ONCE SIDDETI REDDETMEK GEREKIYOR!..

Cevapla
nailamudi
Mesajlar: 45
Kayıt: 19 Tem 2007, 17:12

ONCE SIDDETI REDDETMEK GEREKIYOR!..

Mesaj gönderen nailamudi »

ONCE SIDDETI REDDETMEK GEREKIYOR!..


Sirnak’ta 15 askerin oldurulmesiyle ilgili olarak "dogrudan taziye ifadeleri" iceren bir bassagligi mesajini ilk kez yayimlayan DTP, askerlerden "sehit" ve "evladimiz" diye soz etti.

DTP Grup Baskanvekili Selahattin Demirtas, “Artik yeter” basligi ile yaptigi aciklamada, "Sirnak ve Diyarbakir'da 27 evladimizi daha yitirdik. Oncelikle yasamini yitiren sehitlere Allah'tan rahmet acili ailelerine bassagligi diliyoruz. Neredeyse 24 yildir suregelen bu olaylar canimizi yakmaya, vicdanlarimizi sizlatmaya devam ediyor" dedi.

DTP olarak silahli yontemlere karsi olduklarini, silahin bir hak arama yontemi olamayacagini vurgulayan Demirtas, "Hicbir siyasi amac, bir tek damla kandan daha degerli olamaz. Siyasetciler olarak, el ele vererek akan kanin durmasi konusunda nihai bir sonuc elde etmeliyiz” diyerek, ilk defa PKK terorune karsi DTP’nin karsi oldugunu net bir dille ortaya koydu.

Parti adina Grup Baskanvekili Selahatin Demirtas tarafindan yapilan yazili aciklama, "terorle arasina mesafe koymamak"la suclanan ve giderek artan tepkilerin hedefi olan DTP'nin cizgisi acisindan onem tasiyor. DTP'liler, en buyuk tepkiyi PKK'ya "teror orgutu" olarak kinamadiklari icin aliyorlar. DTP’liler, PKK'lilar icin "dagdaki kardeslerimiz" ifadesini kullanmalari da yogun tepkilere neden olmustu.

DTP'nin siddet ve terore mesafe alamamasi ve kendini salt Kurt sorunu uzerinden siyasallastirmasi kacinilmaz bir yol ayrimini zorunlu kilacaktir.

Oncelikle sunu belirtmek istiyorum; DTP'nin Meclis'e girmesi Turkiye'nin demokratiklesmesi acisindan onemli bir gelismedir.

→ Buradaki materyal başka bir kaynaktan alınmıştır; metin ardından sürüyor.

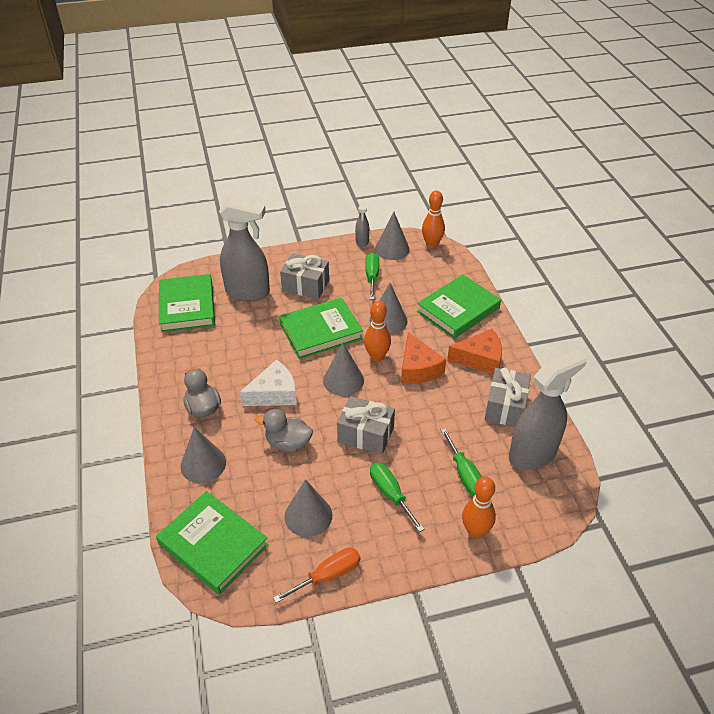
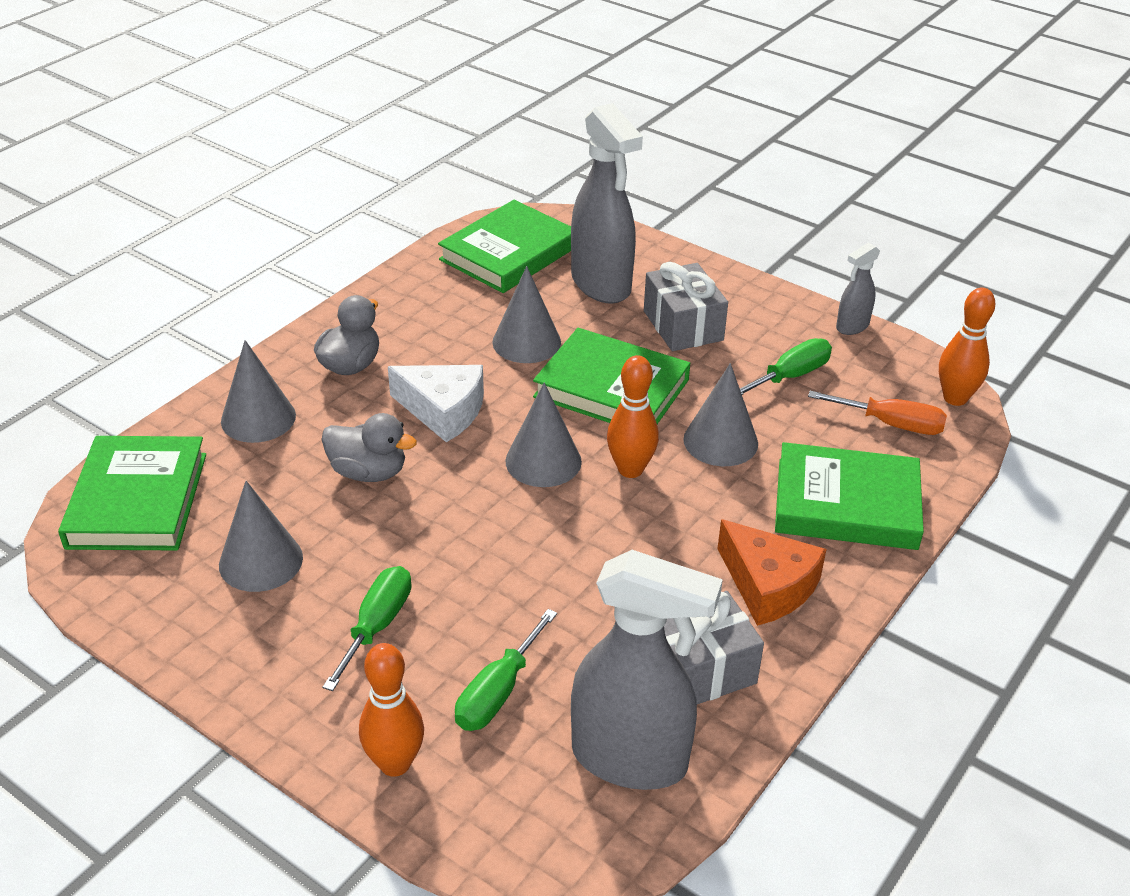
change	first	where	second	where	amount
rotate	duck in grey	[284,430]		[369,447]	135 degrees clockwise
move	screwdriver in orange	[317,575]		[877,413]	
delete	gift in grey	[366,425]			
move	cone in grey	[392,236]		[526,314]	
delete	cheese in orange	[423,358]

Iki acidan: Ilki, siyasal temsilin alan kaymasi. Yani Kurt sorununun bugune kadar siyasal muhatabi bolgede secilmis yerel belediye yoneticileri iken, bugun bolgeden secilmis milletvekilleridir. Bugune kadar Kurtleri siyaseten (mesru siyasi zemin icinde) tek secilmis olan yerel belediye baskanlari temsil etmislerdir. Bu durum bu kisileri fazla siyasallastirmistir ve Kurt sorununun uluslararasi arenaya bu kisiler araciligiyla tasinmasina yol acmis ve bu kisileri siyasallastirmistir. Simdi bu sarmal kirilmis ve DTP merkezi siyasette kendilerini kendi kimlikleri ile temsil etme imkanina kavusmuslardir.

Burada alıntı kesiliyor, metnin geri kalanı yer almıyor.